Putting on the Brakes While Still Going Fast: MAVEN Completes Aerobraking
Lockheed Martin has been a pioneer in perfecting the process known as “aerobraking,” which is essentially slowing down a spacecraft by flying it through a planet’s atmosphere to create aerodynamic drag was first conducted with the Lockheed Martin-built Magellan probe in 1993, our engineers did it again for a whole new purpose.
Mars Atmosphere and Volatile Evolution (MAVEN) spacecraft launched in 2013 with the mission to study how the Martian atmosphere can be lost to space. Our Mission Operations team has been operating the spacecraft since launch, supporting numerous maneuvers and scientific discoveries. But now, the spacecraft will be performing a new mission – data relay.
With increased activity around Mars, NASA identified a need for additional communications relay around the Red Planet. After extensive studies, engineers determined that by adjusting MAVEN’s orbit, the spacecraft could provide telecommunications support for the surface assets while continuing to collect science about the Martian atmosphere.
“Normally our team is using fuel on the spacecraft to 'chase' the atmosphere, or orbit, but now we use the corridor itself to get us to where we need to go,” said Mike Haggard, Lockheed Martin MAVEN Operations program manager. “Our team had the experience and expertise to use aerobraking to get us to this new telecommunications position.”
The aerobraking campaign began on February 11 and was completed on April 4. Though the new orbit is not drastically shorter, the adjustments Mission Operations made will significantly improve communications capabilities. Coming in closer on the highest point in orbit, or the apoapsis altitude, will allow the MAVEN orbiter to circle Mars more frequently — 6.8 orbits per Earth day versus 5.3 previously — which will allow more constant communications with existing and future Mars rovers, like NASA JPL’s Mars 2020 rover. The Deep Space Exploration team is currently producing the aeroshell and helicopter deployment mechanism for this rover. Also, with another mission adjustment next year, MAVEN will adjust its periapse altitude, or lowest point of orbit. Descending to ~180 km will reduce our orbit timing error, which allows the lander and rover teams to plan overflights farther out with better accuracy.
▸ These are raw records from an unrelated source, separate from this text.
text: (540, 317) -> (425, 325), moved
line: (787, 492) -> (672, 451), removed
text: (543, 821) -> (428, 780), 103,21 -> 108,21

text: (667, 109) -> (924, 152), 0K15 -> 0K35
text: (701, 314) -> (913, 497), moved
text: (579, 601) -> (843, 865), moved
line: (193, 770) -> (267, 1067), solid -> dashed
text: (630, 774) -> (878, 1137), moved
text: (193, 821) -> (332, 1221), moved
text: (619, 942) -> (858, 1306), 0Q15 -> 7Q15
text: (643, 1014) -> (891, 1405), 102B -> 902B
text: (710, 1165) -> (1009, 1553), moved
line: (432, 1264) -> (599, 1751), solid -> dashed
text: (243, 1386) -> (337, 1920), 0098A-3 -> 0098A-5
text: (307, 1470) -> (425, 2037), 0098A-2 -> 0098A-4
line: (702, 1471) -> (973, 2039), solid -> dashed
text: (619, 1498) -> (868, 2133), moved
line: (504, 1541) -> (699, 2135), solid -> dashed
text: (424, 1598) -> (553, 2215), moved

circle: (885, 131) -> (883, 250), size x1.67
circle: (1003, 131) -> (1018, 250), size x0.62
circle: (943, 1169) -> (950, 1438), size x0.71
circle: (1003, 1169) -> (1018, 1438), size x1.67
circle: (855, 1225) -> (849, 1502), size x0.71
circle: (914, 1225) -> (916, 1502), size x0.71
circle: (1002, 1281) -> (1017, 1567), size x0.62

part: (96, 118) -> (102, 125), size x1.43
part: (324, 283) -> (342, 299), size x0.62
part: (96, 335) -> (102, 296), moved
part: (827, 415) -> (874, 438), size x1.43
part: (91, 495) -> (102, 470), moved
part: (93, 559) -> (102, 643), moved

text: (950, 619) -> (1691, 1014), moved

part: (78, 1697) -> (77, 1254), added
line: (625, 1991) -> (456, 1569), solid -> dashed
Even though Lockheed Martin Space has executed aerobraking campaigns multiple times, the process isn’t without risks. With a significant number of missions operating in deep space today, the Mission Operations team had limited exposure to the Deep Space Network which meant that they had to coordinate uplinks of flight products seamlessly.
“The team worked diligently to prepare for aerobraking and we were able to enjoy the benefits of those countless hours,” said Nick Sealy, spacecraft aerobraking phase lead at Lockheed Martin Space. “This team made it look easy.”
The key to success, according to Sealy, was careful preparation and applying lessons learned from previous “deep dip” maneuvers.
“Based on our experience, we proposed a unique solution to use a larger density corridor of the Martian atmosphere to decrease the number of maneuvers we had to execute,” said Sealy. “This ultimately increased the overall efficiency of the campaign allowing us to get done sooner than expected.”
This unique solution meant that the orbit-by-orbit variability had only minimal impact on MAVEN as long as the overall average stayed within a range of 2.0 – 5.5 kg/km3. By adopting this new practice, the team simplified the orbital trim maneuver process overall. They also streamlined our own internal procedures to increase the speed for building, reviewing and uplinking flight products to respond to dynamic circumstances with agility.
The team will continue to support this newly modified mission from the Mission Support Area in Littleton, Colorado. The spacecraft has enough fuel to operate until ~2030.